There are now some 9,500 hedge funds, with total assets at about $1.4 trillion. The indusry is growing at about 20% per year.
Christian Weller, senior economist at the Center for American Progress, said Congress is simply gathering information to assess the risk posed by hedge funds.
“I think Congress…is holding hearings to gather more information, to figure out how much systemic risk there is,” Weller said. “All the numbers indicate there is growing systemic risk. Hedge funds exist to take advantage of financial arbitrage, to uncover inefficiencies in all kinds of financial markets."

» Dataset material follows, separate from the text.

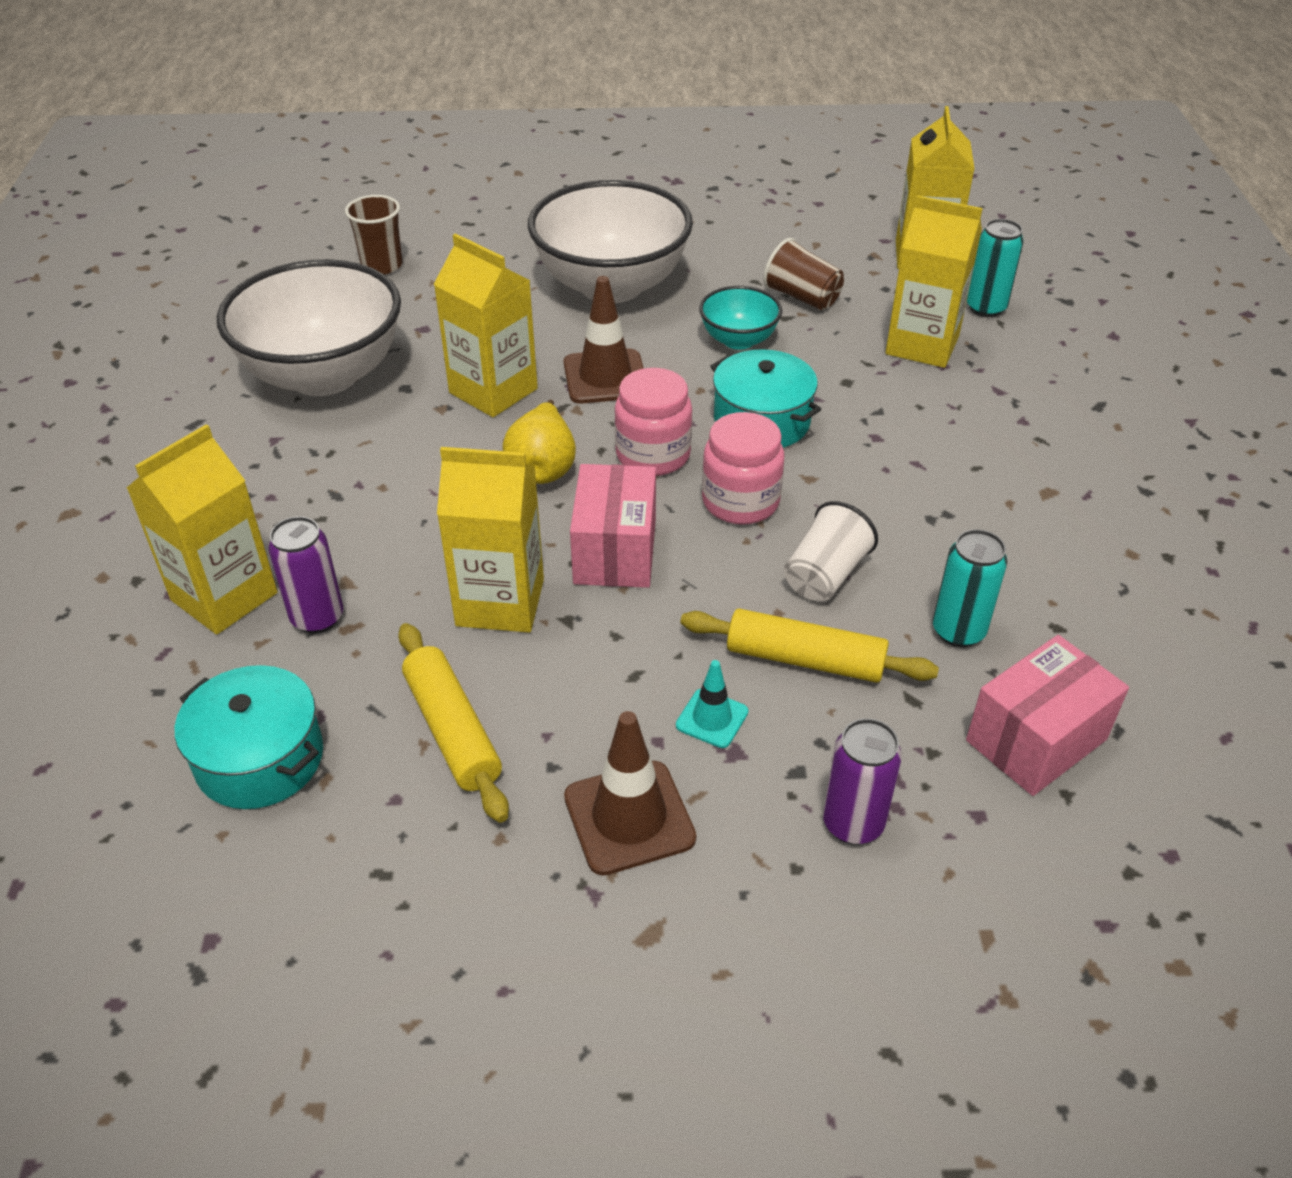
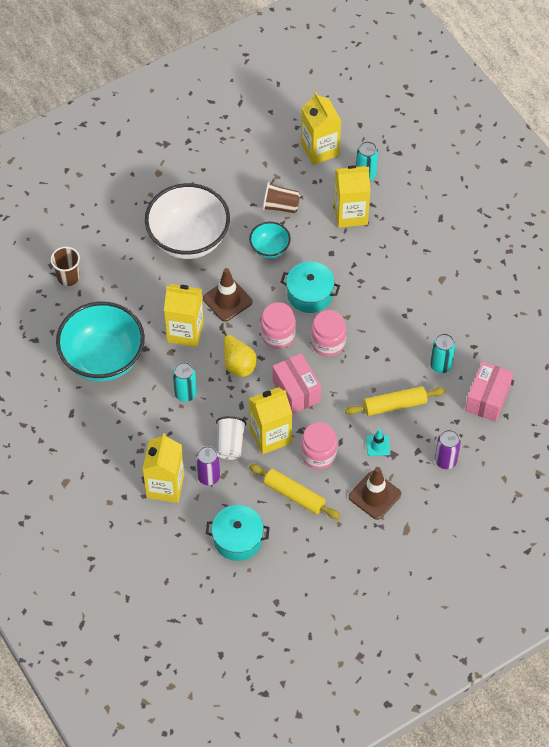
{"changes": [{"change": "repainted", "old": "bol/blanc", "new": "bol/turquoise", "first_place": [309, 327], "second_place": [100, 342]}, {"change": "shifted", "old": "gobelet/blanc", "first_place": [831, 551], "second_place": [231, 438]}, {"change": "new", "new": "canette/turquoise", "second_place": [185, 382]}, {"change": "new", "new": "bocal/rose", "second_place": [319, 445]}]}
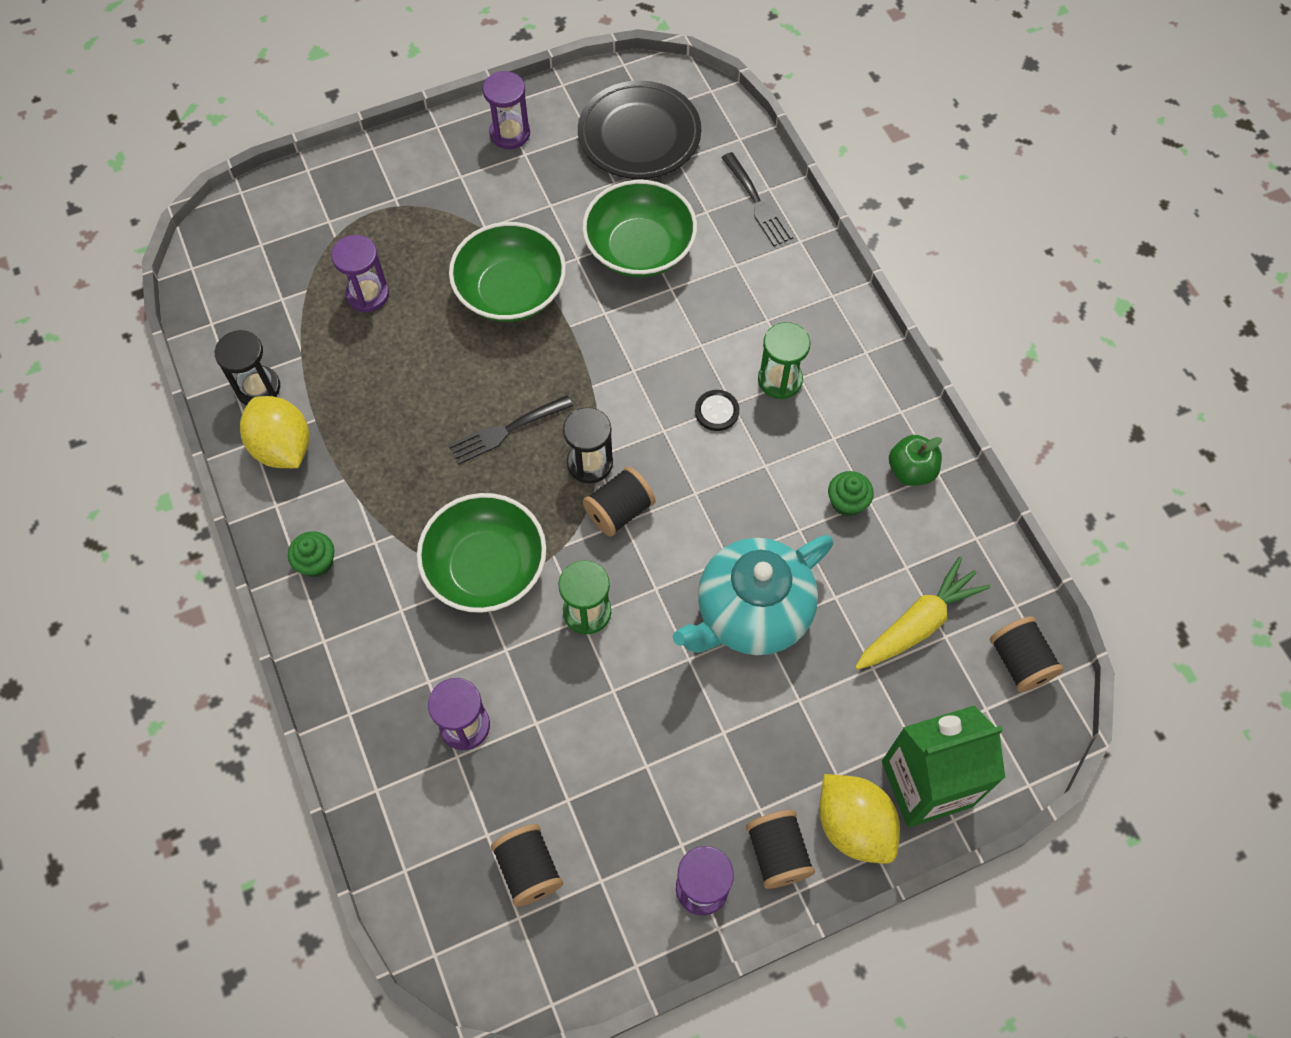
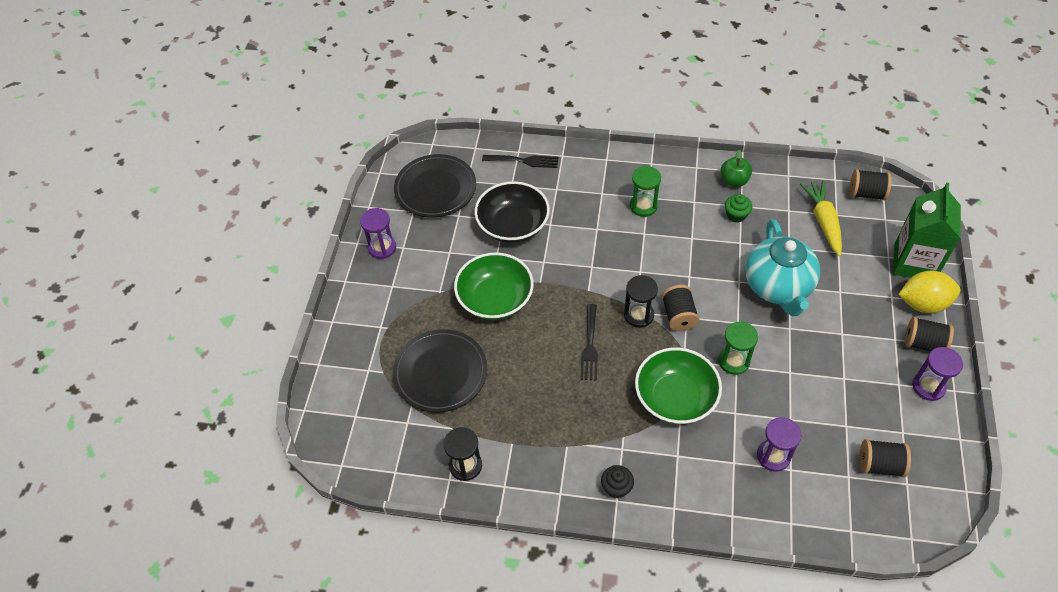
{"changes": [{"change": "repainted", "old": "bol/vert", "new": "bol/noir", "first_place": [639, 228], "second_place": [512, 212]}, {"change": "swapped", "old": "sablier/violet", "new": "assiette/noir", "first_place": [360, 273], "second_place": [440, 371]}, {"change": "gone", "old": "bouton/noir", "first_place": [717, 410]}, {"change": "gone", "old": "citron/jaune", "first_place": [275, 432]}, {"change": "repainted", "old": "muffin/vert", "new": "muffin/noir", "first_place": [311, 554], "second_place": [617, 482]}]}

"At the same time hedge funds have grown," he continued, "presumably indicating there is more inefficiency -- the market has become more efficient. We have new technologies, more liquidity. So, there’s a contradiction here. What it ultimately means is that there’s more money chasing fewer opportunities, because of the growth of hedge funds.”
Latner said Congress was welcome to review the hedge fund industry.
“I don’t have any issues with gathering information…as long as it doesn’t compromise proprietary trading strategies,” Latner said. “…I think you have to temper that by the risk. The risk of over-regulation, to me, is much greater than need for any regulation at this point.”